Recently, several friends running airdrop farming studios have complained to me that many studios previously invested massive resources and transaction volume into zkSync and Linea, only to find themselves with nothing in return—while inadvertently contributing tens of millions of dollars in fees to major L2s. As a result, when new L2s launch, these studios are no longer rushing to generate transactions.
We originally expected a thriving L2 Summer—one that wouldn't rely on farming studios—but now we see that as these studios gradually withdraw, the transaction volumes and TVL of major zkEVMs fail to meet expectations. When speculators in the market stop participating in L2 ecosystems and cease generating vitality, stagnation and ecosystem contraction become inevitable.

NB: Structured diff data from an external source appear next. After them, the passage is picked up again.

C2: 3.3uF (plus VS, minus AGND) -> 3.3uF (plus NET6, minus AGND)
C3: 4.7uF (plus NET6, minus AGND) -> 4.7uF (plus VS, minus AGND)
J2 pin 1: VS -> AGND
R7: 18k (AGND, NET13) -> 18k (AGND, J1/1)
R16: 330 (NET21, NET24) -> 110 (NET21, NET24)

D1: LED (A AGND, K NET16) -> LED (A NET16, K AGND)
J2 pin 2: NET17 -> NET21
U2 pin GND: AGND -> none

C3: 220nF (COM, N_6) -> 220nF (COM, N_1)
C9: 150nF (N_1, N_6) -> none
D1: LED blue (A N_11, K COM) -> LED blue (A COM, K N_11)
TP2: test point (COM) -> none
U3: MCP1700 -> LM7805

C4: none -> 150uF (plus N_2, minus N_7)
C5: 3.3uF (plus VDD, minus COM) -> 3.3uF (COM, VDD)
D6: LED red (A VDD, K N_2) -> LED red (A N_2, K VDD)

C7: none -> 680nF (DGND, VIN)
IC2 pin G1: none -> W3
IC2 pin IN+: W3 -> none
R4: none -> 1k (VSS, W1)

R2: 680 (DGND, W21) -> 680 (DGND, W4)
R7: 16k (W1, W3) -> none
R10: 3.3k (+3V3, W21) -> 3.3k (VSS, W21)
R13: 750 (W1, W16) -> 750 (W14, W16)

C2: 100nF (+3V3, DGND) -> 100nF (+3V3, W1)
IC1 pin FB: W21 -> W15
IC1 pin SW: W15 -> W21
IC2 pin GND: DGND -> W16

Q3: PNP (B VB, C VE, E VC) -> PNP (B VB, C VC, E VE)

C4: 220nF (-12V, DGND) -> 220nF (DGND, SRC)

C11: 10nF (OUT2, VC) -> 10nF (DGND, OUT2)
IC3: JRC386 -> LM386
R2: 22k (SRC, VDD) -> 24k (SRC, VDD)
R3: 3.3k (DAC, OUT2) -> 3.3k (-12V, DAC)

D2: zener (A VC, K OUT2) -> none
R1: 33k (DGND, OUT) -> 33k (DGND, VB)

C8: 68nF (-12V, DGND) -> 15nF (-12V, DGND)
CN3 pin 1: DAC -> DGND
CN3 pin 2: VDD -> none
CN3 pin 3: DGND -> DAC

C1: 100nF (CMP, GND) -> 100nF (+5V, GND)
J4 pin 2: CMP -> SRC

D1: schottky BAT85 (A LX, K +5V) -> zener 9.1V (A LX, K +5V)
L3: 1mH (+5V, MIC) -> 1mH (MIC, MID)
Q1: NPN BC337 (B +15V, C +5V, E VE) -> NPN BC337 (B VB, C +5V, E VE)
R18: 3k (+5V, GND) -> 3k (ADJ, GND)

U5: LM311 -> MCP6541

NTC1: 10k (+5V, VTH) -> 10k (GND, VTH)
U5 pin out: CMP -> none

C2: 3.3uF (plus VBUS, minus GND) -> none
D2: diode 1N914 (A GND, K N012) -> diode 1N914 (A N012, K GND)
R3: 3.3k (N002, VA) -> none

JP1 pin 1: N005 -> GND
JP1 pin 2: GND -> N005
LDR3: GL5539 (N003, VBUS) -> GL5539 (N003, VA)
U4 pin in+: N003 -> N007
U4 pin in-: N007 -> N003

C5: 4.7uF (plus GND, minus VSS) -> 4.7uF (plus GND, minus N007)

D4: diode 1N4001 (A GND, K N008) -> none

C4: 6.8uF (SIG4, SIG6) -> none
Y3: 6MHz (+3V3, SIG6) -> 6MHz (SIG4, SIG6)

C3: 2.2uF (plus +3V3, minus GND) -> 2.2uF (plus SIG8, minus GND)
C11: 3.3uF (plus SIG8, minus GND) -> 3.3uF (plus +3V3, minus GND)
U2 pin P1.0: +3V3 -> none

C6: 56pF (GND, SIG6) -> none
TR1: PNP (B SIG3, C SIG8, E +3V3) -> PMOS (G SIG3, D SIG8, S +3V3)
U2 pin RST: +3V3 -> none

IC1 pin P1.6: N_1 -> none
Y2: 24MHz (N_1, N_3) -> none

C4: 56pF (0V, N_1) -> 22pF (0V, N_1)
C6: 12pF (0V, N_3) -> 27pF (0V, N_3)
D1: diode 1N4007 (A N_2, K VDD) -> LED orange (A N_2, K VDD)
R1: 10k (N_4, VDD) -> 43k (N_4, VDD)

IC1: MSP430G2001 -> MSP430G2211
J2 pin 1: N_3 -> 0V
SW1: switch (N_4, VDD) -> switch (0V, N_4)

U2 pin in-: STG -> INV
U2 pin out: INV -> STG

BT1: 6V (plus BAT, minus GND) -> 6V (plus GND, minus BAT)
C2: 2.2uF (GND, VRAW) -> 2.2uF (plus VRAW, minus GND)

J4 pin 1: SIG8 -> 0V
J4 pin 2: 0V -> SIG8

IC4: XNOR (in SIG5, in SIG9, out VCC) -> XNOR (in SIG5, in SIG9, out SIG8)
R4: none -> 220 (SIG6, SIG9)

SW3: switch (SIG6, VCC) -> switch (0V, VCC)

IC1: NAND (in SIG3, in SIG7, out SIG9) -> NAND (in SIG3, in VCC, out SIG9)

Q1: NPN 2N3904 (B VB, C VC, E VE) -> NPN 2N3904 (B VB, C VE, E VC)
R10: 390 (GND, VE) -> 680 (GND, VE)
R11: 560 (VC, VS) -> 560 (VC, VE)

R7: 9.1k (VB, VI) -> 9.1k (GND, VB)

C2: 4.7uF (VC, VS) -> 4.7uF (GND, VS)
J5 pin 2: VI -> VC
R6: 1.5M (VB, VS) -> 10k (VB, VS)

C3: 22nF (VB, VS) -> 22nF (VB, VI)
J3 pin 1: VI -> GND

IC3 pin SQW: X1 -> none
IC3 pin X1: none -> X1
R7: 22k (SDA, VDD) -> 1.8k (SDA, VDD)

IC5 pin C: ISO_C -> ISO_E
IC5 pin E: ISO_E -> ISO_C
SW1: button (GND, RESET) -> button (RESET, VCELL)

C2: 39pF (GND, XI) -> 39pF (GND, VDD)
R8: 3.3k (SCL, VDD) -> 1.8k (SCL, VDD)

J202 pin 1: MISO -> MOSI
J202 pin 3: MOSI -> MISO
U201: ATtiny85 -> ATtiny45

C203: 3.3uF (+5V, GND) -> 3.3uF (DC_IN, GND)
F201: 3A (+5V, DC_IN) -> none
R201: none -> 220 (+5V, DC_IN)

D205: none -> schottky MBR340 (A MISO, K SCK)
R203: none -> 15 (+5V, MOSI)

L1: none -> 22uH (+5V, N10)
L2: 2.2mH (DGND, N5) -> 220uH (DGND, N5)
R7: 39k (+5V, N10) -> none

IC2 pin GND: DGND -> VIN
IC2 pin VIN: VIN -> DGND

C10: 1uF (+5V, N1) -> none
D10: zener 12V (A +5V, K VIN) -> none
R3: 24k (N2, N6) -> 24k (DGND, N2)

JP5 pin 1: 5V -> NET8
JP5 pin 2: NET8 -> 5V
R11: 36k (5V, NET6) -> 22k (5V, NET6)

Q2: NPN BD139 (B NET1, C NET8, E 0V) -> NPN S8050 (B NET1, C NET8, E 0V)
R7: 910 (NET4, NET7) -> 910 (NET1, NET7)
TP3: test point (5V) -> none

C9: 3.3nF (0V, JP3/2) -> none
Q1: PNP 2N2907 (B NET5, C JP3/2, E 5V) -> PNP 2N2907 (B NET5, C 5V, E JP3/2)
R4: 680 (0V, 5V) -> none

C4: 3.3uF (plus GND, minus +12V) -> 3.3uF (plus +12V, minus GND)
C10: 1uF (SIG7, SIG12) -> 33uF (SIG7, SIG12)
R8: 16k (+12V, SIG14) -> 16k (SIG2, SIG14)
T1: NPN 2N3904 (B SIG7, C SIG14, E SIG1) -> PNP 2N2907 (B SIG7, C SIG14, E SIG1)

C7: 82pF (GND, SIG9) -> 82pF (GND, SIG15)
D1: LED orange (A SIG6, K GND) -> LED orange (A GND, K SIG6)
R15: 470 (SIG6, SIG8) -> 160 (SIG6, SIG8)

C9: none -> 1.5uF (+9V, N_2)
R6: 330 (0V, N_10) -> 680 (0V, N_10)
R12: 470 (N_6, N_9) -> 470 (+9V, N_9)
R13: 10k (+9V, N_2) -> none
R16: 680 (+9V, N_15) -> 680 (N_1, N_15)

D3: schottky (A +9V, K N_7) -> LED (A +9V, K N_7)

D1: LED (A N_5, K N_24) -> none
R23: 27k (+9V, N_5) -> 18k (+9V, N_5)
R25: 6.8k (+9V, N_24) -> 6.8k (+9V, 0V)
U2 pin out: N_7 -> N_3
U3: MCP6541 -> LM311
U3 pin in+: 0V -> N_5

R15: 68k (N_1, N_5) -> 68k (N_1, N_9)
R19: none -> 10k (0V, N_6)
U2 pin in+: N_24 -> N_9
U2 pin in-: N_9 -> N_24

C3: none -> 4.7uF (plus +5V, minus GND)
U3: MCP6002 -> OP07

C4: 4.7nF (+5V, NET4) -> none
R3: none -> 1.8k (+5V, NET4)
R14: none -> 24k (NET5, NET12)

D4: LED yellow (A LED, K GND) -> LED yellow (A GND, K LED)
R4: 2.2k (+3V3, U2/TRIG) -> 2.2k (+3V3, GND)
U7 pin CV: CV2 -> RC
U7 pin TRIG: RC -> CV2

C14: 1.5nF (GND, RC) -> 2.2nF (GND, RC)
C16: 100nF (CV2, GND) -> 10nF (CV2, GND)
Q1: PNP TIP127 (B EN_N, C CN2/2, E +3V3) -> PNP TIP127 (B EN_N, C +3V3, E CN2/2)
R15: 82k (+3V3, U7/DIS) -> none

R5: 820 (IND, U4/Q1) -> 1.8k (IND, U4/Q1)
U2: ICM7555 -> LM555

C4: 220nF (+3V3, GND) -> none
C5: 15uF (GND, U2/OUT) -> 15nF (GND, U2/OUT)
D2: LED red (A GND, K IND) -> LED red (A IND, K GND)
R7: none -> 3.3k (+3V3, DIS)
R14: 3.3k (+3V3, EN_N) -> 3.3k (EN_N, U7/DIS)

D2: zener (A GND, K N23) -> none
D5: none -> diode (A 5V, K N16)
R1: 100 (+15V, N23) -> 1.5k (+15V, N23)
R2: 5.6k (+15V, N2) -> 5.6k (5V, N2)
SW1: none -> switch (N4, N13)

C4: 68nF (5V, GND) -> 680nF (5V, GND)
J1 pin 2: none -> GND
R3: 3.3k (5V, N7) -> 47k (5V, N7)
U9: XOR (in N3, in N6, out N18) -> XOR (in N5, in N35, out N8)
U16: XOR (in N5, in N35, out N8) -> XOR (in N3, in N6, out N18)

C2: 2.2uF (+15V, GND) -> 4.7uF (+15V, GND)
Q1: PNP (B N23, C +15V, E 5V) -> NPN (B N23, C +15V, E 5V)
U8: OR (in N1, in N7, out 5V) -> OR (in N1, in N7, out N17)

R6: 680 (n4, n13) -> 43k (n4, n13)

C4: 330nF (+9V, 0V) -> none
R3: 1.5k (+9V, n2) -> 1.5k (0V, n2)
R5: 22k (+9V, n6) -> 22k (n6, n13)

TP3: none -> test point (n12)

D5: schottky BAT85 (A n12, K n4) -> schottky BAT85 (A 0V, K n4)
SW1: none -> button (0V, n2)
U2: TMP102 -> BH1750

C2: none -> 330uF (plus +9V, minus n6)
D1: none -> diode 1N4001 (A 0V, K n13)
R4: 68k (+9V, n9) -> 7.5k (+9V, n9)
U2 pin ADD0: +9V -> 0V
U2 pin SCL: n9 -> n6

L2 Competition from an Investor's Perspective
From an investor’s standpoint, the rationale for investing in L2 infrastructure lies in our belief that these teams, backed by ample capital, will engage in multi-dimensional ecosystem competition, encouraging a flourishing diversity of applications. However, most current L2 arms races aren’t prioritizing ecosystem development. Instead, they continue pouring large sums into aggressively recruiting top-tier ZK experts and engineers from PSE (Privacy & Scaling Explorations)—which, strategically speaking, is understandable. Still, I believe a high-throughput, compatible Rollup without real applications holds little value; it would merely be a castle in the air.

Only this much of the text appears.